Mahathi Gottumukkala
Class of 2025
Mahathi is passionate about poverty alleviation and livelihoods. She has worked in global philanthropy, microfinance, a nonprofit trust, and with the CSR wing of the Government of Telangana, India. She has written about microfinance borrowers and low-income students and conduct fieldwork for research projects, travelling through rural India. She has also headed communication and branding efforts for nonprofit and corporate organisations. She undertook the B Impact Assessment for Vaya Trust, which became the first Indian microfinance organization and only the fifth organization in India to become a B Corp (a certification for businesses that look beyond the bottomline to their impact on social and environmental stakeholders). She was recognized by the Telangana government in India as a 'Covid Warrior' for her Covid relief efforts as a part of the Telangana Surge Impact Group, one of the largest civil society organizational efforts in the country to mitigate the harms of the Covid waves, with more than 500 volunteers and alliances with 20+ organisations.

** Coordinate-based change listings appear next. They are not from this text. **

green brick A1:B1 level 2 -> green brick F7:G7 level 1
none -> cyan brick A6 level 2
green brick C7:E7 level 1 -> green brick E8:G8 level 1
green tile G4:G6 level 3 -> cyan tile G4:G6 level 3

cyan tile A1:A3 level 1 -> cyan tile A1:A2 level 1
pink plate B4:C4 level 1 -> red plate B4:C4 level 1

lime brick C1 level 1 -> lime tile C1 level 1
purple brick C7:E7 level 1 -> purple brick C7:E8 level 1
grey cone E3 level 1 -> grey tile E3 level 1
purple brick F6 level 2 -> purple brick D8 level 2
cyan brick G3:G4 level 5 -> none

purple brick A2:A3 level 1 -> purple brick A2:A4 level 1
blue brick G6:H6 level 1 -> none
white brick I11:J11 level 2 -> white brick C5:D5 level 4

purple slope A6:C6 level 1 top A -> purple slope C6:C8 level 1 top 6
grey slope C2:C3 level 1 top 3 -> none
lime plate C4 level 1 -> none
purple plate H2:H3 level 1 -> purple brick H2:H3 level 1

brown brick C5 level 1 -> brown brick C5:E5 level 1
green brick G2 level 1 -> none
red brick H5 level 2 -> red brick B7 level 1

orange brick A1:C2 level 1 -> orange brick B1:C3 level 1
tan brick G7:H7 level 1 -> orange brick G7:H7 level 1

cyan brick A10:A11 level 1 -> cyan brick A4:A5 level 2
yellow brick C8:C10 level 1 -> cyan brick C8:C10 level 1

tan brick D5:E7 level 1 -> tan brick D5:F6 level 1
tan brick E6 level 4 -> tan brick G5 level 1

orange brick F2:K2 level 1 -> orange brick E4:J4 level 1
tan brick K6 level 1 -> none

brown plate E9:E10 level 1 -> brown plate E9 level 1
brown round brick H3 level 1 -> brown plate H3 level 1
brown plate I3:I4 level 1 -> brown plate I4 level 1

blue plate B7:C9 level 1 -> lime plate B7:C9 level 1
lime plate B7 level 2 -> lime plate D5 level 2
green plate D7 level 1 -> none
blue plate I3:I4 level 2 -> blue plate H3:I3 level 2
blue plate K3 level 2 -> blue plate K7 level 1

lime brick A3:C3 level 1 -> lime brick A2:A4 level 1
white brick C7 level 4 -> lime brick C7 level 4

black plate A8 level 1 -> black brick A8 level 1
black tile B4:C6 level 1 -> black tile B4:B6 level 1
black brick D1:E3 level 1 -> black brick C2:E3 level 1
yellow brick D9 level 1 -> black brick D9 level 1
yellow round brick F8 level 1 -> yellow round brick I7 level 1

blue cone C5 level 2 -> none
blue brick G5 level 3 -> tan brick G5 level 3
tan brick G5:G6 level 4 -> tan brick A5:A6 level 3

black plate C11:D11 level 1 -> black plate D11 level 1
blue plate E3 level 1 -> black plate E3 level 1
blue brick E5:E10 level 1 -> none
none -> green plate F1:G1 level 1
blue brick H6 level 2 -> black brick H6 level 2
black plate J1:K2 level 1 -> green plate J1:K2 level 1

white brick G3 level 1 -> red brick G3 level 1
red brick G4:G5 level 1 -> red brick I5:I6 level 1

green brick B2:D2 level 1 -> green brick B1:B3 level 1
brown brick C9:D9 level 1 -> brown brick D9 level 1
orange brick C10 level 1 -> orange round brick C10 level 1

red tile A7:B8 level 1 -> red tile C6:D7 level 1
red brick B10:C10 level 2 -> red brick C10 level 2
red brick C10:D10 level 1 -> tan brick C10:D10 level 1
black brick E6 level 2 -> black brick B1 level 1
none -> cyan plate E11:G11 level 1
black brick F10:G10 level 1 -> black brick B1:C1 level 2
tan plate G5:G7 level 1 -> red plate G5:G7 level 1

Mahathi has a B.A. in Economics with a minor in English from The University at Buffalo, SUNY. She was part of the founding cohort of the SILT (Social Impact Leadership Transformation) Bootcamp for young women leaders in the development sector. She has a diploma in Narrative Practices through Narrative Practices India, a collective exploring narrative ideas through the belief that ‘problems are rooted in oppressive structures rather than in communities, beings and people's bodies and identities,’ and that ‘communities and people are experts on their own lives.’ She believes in a grassroots approach - that people are experts on their own lives - and that it is important to view development issues through an intersectional lens. She loves the arts, literature and music and believes in their power to inspire social change and build community.
Why GHD?
GHD has an incredibly warm and supportive faculty. I chose GHD because of my conversation with the Director of the program, Professor Radelet, showed me how genuinely invested the department was in the wellbeing and success of the students in the program. The practitioner-focused curriculum and support in finding internships and practical experience was also one of the main draws for me, especially as an international student.
Summer Internship
Over the summer, I worked as a Strategic Communications Intern for Rising Academy Network, an education organization with a network of schools and government partnerships in West Africa. The main focus of my work was to revise and update an important organizational culture document called 'The Rising Way,' which contained their central ethical principles and stories of employees, students, and work culture that exemplified those principles. To do this, I interviewed students, teachers, school leaders and employees in Accra and Tamale in Ghana, in Freetown, Sierra Leone, and in Monrovia, Liberia. I also conducted workshops and surveys within the organization to understand how Rising employees understood and related to these principles in a practical way. The work was a great way to put what I had learned about qualitative methods into practice and to learn what it looked like to build a strong and inspiring (as well as ethical) organizational culture. It was educational to see what school leadership was up against with varying resources and across urban and semi-urban settings. I had the opportunity to work closely with the leadership and to see firsthand how their vision shaped organizational activity at the ground level. Building strong culture also meant building camaraderie, and I was lucky enough to be a part of Rising's 10th anniversary celebration in Freetown, attended by Sierra Leone's Education Minister and the mayor of Freetown! My best friend, though, was the fruit vendor outside my apartment, who sliced up a delicious mango for me every day. I'm not sure if I miss the school visits or the mangoes more.